I was 19 with a  red apron tied on over my swollen belly. I was throwing dough in the air in a hot pizza kitchen. The music was blaring good 'ol Brad Paisley and my boss, himself a Brad, was checking pizzas in the oven.

I lived with the man that I thought I was supposed to. I wore long sleeves to work to hide the bruises on my arms, and my boss surely had to have known. I was so sad and scared but I tried my damnedest to hide it! I figured if I made my life sound pretty enough, then one day it would actually be that wonderful, and besides I couldn't bring a baby into this world alone.

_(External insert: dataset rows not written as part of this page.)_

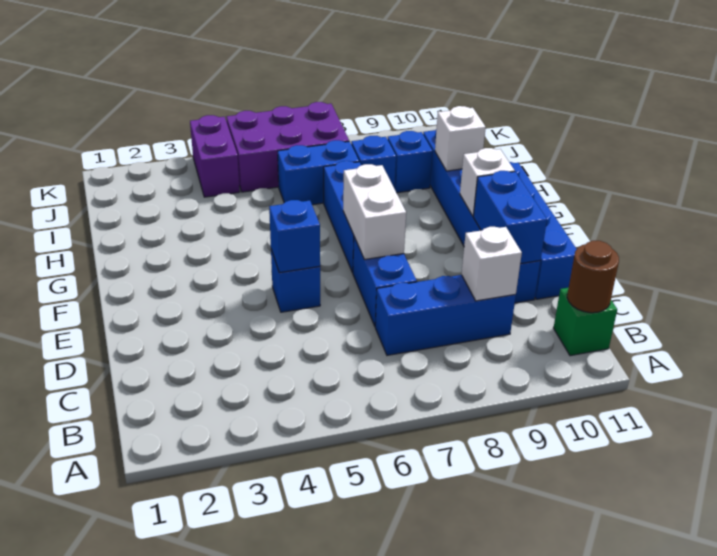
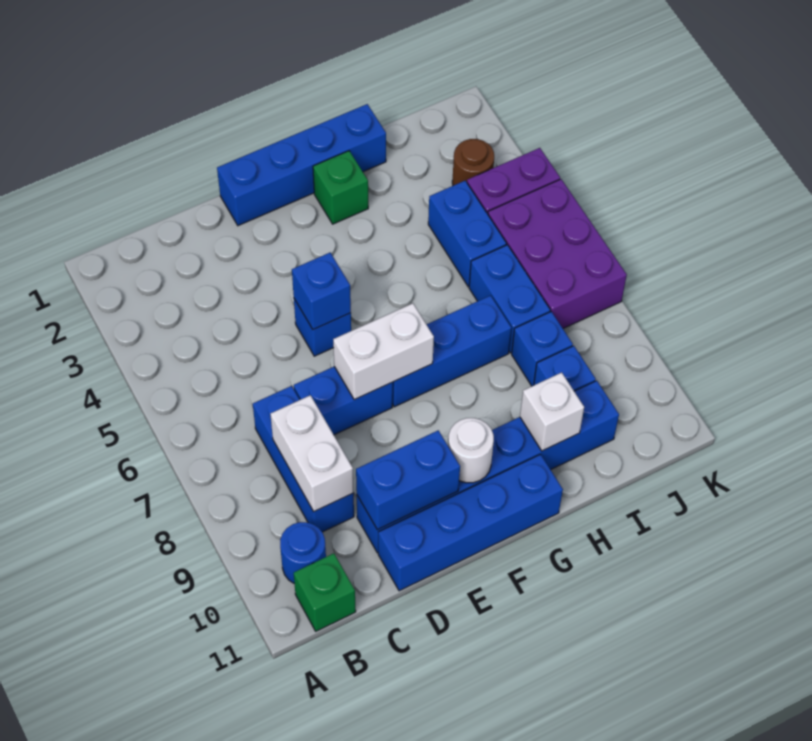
none -> blue round brick B10 level 1
brown round brick B11 level 2 -> brown round brick J3 level 1
white brick C9 level 2 -> white brick C8:C9 level 2
none -> blue brick E1:H1 level 1
white brick F10 level 2 -> white round brick F10 level 2
none -> green brick G2 level 1
none -> blue brick I4:I5 level 1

He didn't hit me everyday. That was my excuse for him. I lived out that nightmare, day by day, wishing I could have a different life, and sometimes just wishing life could end.

I worked with my boss Monday through Friday from 8-4. Work was my reprieve. Brad was married with two small kids. Often his youngest would be in the back in the morning, watching movies. When he spoke of his wife or she came by to pick up their youngest, his eyes lit up. He was truly in love with his spouse and it showed- in every action he took and every word he spoke. It was the first time in my life I witnessed love that did not hurt. He was a good man and a wonderful husband and father in a time when I had lost hope that any existed.

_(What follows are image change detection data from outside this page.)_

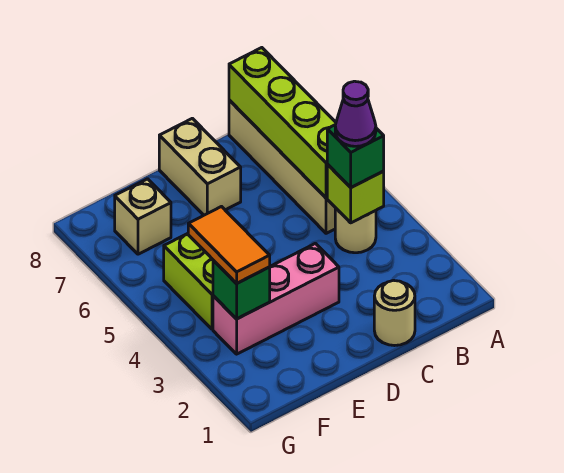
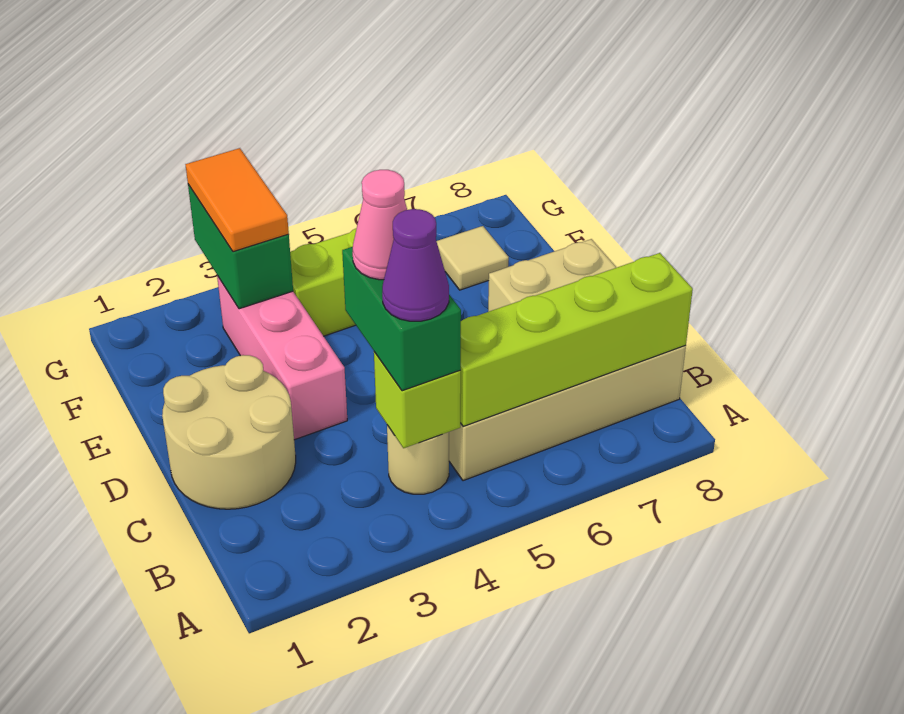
green brick B4 level 3 -> green brick B4:C4 level 3
tan round brick C1 level 1 -> tan round brick C1:D2 level 1
none -> pink cone C4 level 4
green brick F3 level 2 -> green brick F3:G3 level 2
orange tile F3:F4 level 3 -> orange tile F3:G3 level 3
tan brick F7 level 1 -> tan tile F7 level 1

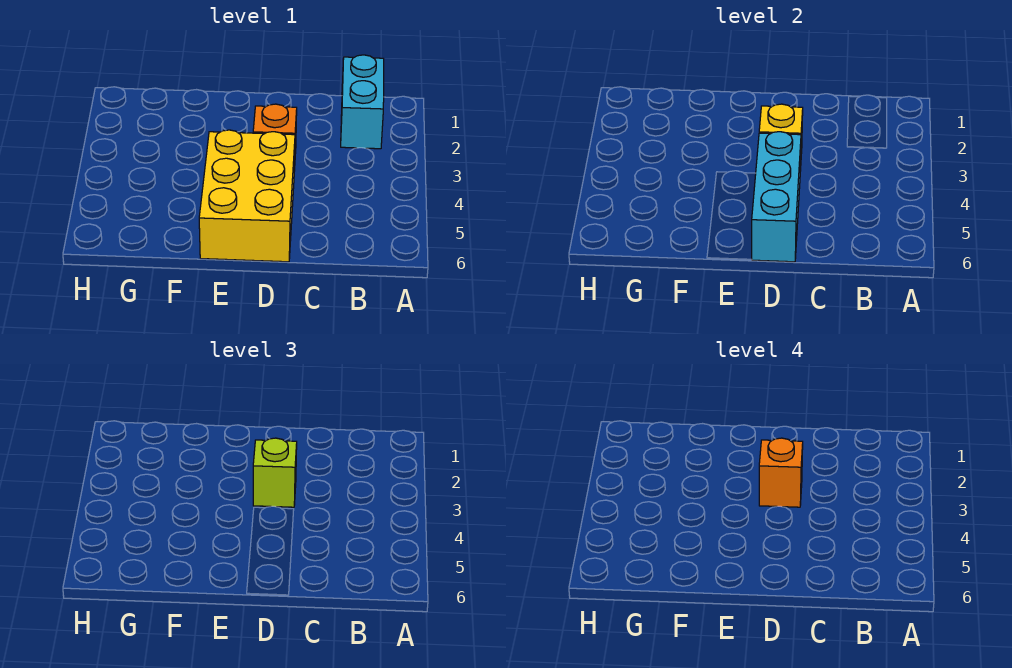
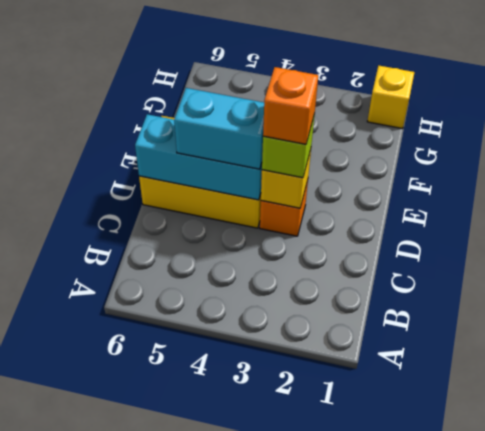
cyan brick B1:B2 level 1 -> cyan brick D4:D5 level 3
none -> yellow brick H1 level 1

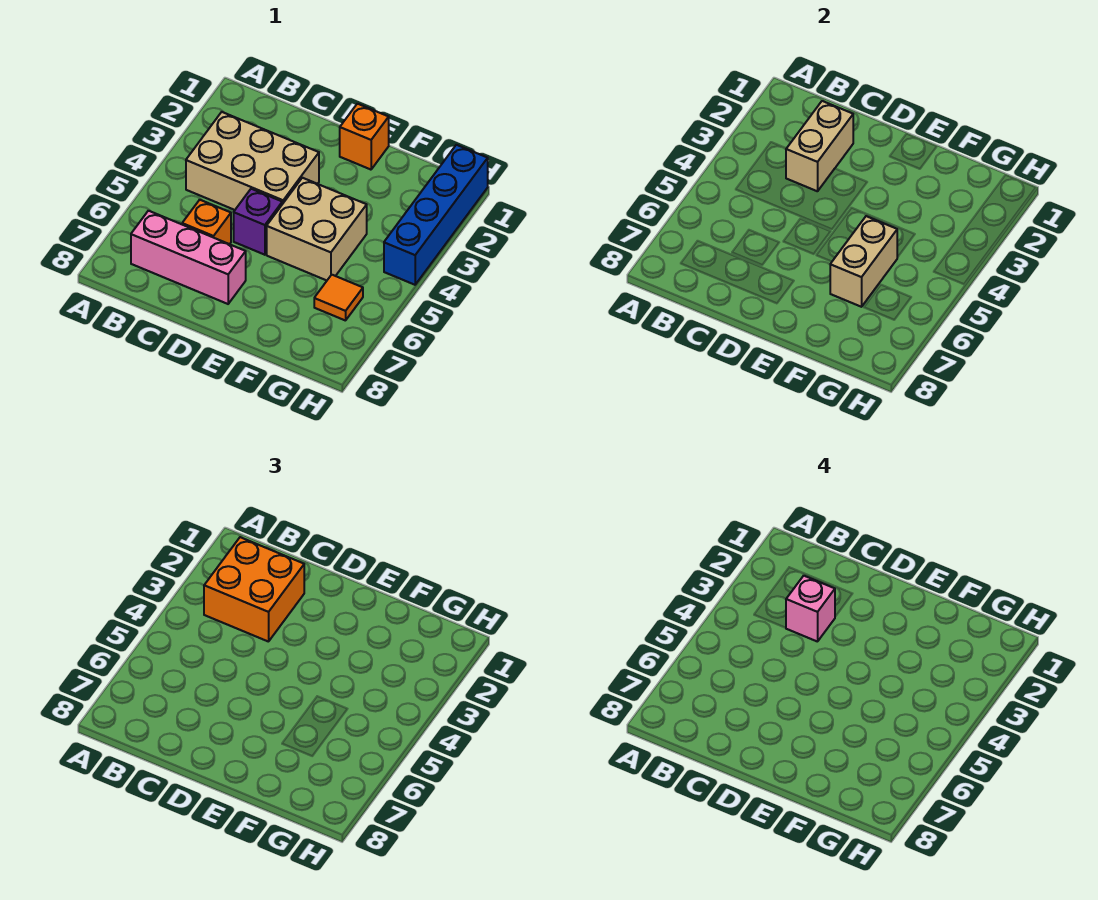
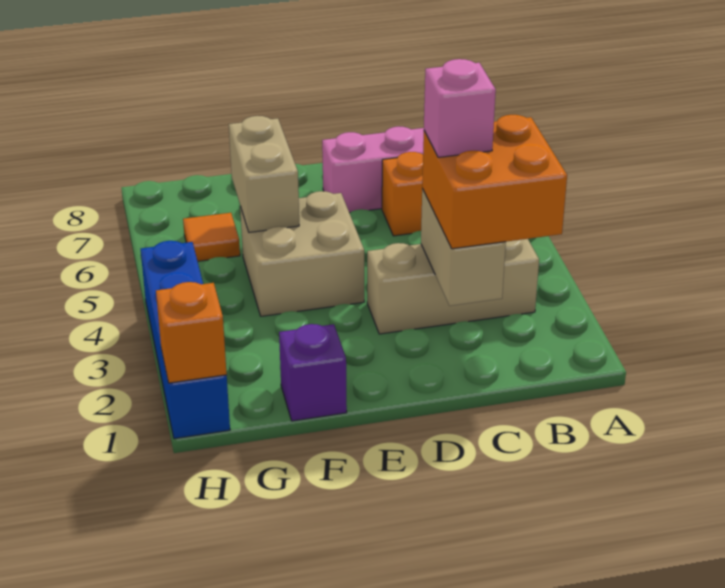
tan brick B3:D4 level 1 -> tan brick B3:D3 level 1
purple brick D5 level 1 -> purple brick F1 level 1
orange brick E1 level 1 -> orange brick H1 level 2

I worked in the pizza kitchen for 2 years. In that time, I came to know Brad and his family well. I watched over and over as he showed respect to his wife, as he cheered his wife and his children on in everything they attempted. In the slow times at the restaurant, we would chat and I felt safe enough to tell him my own dreams for this life inside of me, for myself. He never judged me or spoke an unkind word. Day after day, he encouraged me.

The business was put up for sale. A new manager took over and it was my time to move on. So, I did. Over time, I gained enough strength to leave that man. While I still had to parent a child with him, I was not subjected to his violence and have done my very best to protect my child from such. I was doing the single mom thing. And then one day, along came this guy- this wonderful man who made my heart skip a beat and whose eyes lit up every time he saw me. He is a man who respects me, who listens to me, and  it's him and I against the world. We are a team, and we are oh so blessed.

This wonderful man is out of town this week and so I put on my country music {because he hates it}. Brad Paisley comes through the speakers and his lyrics pull me back to that time-the time where I had no hope that true love or good people existed until a truly good man showed me differently. I realized today, that my old boss gave me more than just a job, he gave me faith that I would be ok, that there was someone who would treat me how I deserved, that life really is beautiful.

That is better than all the paychecks in the world.

2 comments:

Dawn said...

Good one!

Nicole said...

Wow, thank you so much for sharing that. I am so glad you got out and found a man that truly treated you the way you deserve to be treated. I am so happy that you found your true love!!